A fangyi (方彜 (fang-i); 'square bronze') is a type of Chinese ritual bronze container typical of the Shang and early to middle Zhou periods of Bronze Age China (circa 1800-900 BCE). It takes the shape of a square or rectangular casket with a cover that resembles a hip roof, surmounted by a knob of a similar hipped appearance. The lower edge is typically indented with a semi-circular notch.

They are usually lavishly decorated, often with taotie patterns representing mythological beasts. They were sometimes connected to create a twin container or oufangyi. Their form differed somewhat over time; those produced during the Shang typically had straight bodies, those of the early Zhou bulge at the sides and mid-Zhou ones have handles that look like an elephant's trunk. The Sinologist Carl Hentze suggested that the shape of the vessel represents an ancestral temple of the period, with sloping roofs, projecting beams and a square or rectangular base.

Fangyi appear to have evolved from pottery vessels in the Neolithic period and were also carved from white marble during the Shang. They first appeared in bronze either at the start of the Yinxu period (13th-11th century BC) or during the 14th century transition between the Erligang culture and the Yinxu. They disappeared in the middle part of the Western Zhou period.

They are believed to have been used to hold ritual food offerings, though it is also possible that they could have been used to hold wine. During the Shang and Zhou eras, kings and aristocrats customarily sought to bring good fortune and avert evil by sacrificing to the ancestors. They were used both in life and as grave goods, and have been found in tombs such as that of the 13th century BC queen Fu Hao.
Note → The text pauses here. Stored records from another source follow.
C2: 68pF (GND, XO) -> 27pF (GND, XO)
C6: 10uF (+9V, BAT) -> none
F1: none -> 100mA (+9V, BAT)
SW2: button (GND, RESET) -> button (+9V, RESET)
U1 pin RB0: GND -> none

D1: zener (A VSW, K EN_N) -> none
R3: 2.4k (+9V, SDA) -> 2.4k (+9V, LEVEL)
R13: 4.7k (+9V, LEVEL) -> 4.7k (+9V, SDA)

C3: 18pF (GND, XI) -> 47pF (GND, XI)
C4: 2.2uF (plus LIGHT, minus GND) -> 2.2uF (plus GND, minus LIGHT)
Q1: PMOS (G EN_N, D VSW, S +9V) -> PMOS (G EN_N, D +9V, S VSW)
Many fangyi were inscribed with very early forms of Chinese writing, generally representing the names of the owners of the vessels or the ancestors to whom they were dedicated. The inscriptions usually appear on the interior walls or floors of the vessels and on the undersides of the lids. They were cast into the bronze rather than being incised into the metal. The highly pictographic form of the shorter Shang-era inscriptions later developed into lengthier inscriptions by the time of the Zhou, with more standardised written characters often commemorating events involving the individual who had commissioned the vessel. Fangyi thus represent an important source for ancient Chinese history and the development of the Chinese writing system.